The New York Times recently mentioned in an editorial that “Representative Spencer Bachus of Alabama, the next chairman of the House Financial Services Committee told the Birmingham News that ‘Washington and the regulators are there to serve the banks'” (December 27, 2010). Bachus did not come to this conclusion on his own. This is exactly what the bankers have been telling him and the other politicians. And they have succeeded in imposing this vision on Washington. In a rare moment of frankness, Senator Dick Durbin blurted out: “And the banks – hard to believe in a time when we’re facing a banking crisis that many of the banks created – are still the most powerful lobby on Capitol Hill. And they frankly own the place.”
In countries with the highest rates of inequality – usually third world countries – corruption becomes endemic. In order to augment their low salary, police demand bribes before responding to citizens’ pleas for help. Doctors demand bribes before administering care. The drug trade intensifies, as those who are shut out of the formal economy scramble to get a buck. The U.S. is moving closer to these countries.
Finally, large inequalities in wealth shred the social and moral fabric of society. When people’s experiences have virtually nothing in common because of the economic chasm that separates their lives, they experience little sympathy for one another. Extending a helping hand to those in need is a good deed that is relegated to a lunatic fringe. The concept of what is good for society as a whole is reduced to an empty idealism while naked self-interest and greed become the only reality that is recognized.

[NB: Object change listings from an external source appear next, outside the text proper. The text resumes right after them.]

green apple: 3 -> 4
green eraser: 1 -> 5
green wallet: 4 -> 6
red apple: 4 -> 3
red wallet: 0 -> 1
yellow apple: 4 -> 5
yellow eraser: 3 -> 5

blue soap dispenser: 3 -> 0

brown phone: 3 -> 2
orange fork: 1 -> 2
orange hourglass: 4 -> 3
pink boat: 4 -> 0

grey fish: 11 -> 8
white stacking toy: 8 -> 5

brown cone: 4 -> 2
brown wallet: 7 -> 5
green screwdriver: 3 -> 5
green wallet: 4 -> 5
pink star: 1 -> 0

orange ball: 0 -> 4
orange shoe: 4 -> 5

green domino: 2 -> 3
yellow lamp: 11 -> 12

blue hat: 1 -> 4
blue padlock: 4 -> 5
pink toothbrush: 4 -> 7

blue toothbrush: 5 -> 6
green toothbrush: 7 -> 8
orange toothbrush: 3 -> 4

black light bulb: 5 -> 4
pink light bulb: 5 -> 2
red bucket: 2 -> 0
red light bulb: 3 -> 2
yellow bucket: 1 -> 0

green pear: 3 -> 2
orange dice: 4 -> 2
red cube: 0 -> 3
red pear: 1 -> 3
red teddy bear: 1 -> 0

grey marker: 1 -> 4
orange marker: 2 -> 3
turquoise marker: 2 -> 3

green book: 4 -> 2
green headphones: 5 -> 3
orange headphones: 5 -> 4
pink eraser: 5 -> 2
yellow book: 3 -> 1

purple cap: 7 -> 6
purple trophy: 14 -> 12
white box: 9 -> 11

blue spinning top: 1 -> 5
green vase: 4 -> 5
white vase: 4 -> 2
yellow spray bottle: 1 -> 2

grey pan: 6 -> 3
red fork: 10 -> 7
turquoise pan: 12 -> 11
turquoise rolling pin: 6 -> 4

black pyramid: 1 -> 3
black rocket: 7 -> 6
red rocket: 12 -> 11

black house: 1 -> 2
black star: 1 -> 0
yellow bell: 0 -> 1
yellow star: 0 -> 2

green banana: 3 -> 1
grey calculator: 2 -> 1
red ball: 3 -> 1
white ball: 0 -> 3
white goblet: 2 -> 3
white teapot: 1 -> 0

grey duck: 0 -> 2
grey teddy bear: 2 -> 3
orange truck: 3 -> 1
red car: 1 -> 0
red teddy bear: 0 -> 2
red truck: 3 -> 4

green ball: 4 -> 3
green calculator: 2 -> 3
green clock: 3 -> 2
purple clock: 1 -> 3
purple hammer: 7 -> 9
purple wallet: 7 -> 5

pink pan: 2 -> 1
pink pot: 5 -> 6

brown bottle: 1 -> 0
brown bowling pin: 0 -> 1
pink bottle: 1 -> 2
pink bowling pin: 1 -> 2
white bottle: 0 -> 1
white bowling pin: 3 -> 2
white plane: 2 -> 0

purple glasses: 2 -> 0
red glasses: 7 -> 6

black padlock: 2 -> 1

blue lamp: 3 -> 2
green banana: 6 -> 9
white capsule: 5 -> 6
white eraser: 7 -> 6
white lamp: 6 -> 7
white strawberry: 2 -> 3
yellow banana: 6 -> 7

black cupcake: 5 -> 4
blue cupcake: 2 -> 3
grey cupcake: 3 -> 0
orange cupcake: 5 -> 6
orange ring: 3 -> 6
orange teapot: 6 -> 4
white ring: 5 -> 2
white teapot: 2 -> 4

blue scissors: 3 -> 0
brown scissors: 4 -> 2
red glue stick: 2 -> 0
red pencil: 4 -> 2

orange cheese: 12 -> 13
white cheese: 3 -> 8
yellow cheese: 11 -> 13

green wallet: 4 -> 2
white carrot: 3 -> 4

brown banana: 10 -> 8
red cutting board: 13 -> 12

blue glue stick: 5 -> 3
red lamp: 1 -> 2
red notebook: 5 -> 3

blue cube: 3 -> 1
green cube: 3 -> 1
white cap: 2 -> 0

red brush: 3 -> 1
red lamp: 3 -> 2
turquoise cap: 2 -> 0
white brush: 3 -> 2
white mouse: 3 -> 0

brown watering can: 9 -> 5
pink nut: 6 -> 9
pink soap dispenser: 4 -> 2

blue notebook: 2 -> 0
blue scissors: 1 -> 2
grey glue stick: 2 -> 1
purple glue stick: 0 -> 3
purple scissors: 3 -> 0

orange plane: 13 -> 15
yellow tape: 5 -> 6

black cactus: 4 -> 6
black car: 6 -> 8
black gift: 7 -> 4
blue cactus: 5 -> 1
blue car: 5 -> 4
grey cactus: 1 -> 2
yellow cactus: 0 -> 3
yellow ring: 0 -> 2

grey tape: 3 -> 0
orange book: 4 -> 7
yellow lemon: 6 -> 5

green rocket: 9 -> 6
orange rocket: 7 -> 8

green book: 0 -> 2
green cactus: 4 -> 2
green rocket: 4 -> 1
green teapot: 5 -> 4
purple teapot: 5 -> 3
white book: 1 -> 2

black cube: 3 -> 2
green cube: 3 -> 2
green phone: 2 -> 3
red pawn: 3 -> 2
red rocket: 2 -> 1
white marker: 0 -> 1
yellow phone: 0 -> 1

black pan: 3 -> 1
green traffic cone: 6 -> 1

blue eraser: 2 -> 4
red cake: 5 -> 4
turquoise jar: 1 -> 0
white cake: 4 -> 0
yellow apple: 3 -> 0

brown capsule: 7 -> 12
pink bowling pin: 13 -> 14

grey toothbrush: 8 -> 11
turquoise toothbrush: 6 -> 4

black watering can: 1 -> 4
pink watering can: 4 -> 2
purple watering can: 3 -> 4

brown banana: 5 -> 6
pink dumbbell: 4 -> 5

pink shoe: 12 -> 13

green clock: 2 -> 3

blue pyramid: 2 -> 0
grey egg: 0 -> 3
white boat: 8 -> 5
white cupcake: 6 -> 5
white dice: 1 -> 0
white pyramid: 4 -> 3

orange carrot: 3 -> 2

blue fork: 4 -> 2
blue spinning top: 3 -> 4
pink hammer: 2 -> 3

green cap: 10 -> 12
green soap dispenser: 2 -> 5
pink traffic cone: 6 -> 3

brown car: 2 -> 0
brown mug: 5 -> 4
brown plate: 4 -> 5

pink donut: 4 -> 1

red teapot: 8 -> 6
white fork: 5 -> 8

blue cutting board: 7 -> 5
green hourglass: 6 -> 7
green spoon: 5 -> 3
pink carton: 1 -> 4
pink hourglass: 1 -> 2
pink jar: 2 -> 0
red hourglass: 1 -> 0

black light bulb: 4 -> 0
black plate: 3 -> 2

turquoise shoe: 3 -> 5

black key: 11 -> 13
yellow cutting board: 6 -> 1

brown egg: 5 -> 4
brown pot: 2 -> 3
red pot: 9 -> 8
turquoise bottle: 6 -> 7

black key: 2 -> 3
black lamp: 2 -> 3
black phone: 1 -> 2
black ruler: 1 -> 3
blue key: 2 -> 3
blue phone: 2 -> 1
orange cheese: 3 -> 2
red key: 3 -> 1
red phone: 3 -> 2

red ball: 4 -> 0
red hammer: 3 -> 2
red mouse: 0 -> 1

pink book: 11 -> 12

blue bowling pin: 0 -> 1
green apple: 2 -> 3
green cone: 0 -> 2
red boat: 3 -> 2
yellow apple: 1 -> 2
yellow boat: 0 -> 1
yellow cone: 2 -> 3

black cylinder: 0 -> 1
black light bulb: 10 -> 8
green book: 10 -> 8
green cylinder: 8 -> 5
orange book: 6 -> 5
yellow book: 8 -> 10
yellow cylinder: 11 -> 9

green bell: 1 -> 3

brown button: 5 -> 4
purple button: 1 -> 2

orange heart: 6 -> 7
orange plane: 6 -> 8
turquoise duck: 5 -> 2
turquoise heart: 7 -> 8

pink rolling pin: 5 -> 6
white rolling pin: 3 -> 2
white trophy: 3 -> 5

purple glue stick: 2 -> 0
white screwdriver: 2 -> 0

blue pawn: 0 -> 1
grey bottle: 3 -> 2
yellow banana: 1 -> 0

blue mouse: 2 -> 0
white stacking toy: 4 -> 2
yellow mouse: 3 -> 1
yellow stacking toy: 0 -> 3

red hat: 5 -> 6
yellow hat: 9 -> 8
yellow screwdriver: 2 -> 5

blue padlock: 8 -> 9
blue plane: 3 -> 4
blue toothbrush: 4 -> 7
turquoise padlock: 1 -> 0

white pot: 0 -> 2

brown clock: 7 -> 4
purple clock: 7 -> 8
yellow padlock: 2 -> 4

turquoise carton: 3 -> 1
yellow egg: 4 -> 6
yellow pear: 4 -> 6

What can be done? The tension resulting from these growing inequalities is rapidly approaching an explosive climax. But organized labor officials, who are in a position to mobilize massive numbers of working people to put up a fight, are giving the impression that they are suffering from a state of complete paralysis. Of course, every two years they come to life and furiously expend huge amounts of money and energy to elect Democrats to office, only to see the Democrats fail to throw anything their way except a few crumbs. And in another two years, all the broken promises are pushed under the rug, and this self-defeating ritual repeats itself.
But self-defeating rituals have their limits. By clinging to the Democrats, the labor officials are widening the disconnect between themselves and their membership. Ordinary working people are angry. They watch the bankers bestow even more generous bonuses on themselves while the rest of us are still losing our jobs, or suffering pay cuts, with the risk of home foreclosures on the horizon. Working people have watched the inequalities in wealth soar, whether Democrats or Republicans were at the helm. And a growing number of working people are becoming permanently disaffected with the Democrats. They want something to be done, and they have no faith in the politicians, be they Democrats or Republicans.
The only alternative available to working people that offers real prospects for success are mass mobilizations in the streets and strikes – the kind of militant struggles that scored so many gains in the 1930s. Either the labor officials will have to take the initiative and organize huge demonstrations and defy the Democratic Party, which scorns mass movements led by ordinary working people since it can’t control them; or eventually rank and file anger will explode and the officials will be pushed to the sidelines as people take matters into their own hands. It is time the labor movement united and put up a fight.
Ann Robertson is a Lecturer at San Francisco State University and a member of the California Faculty Association.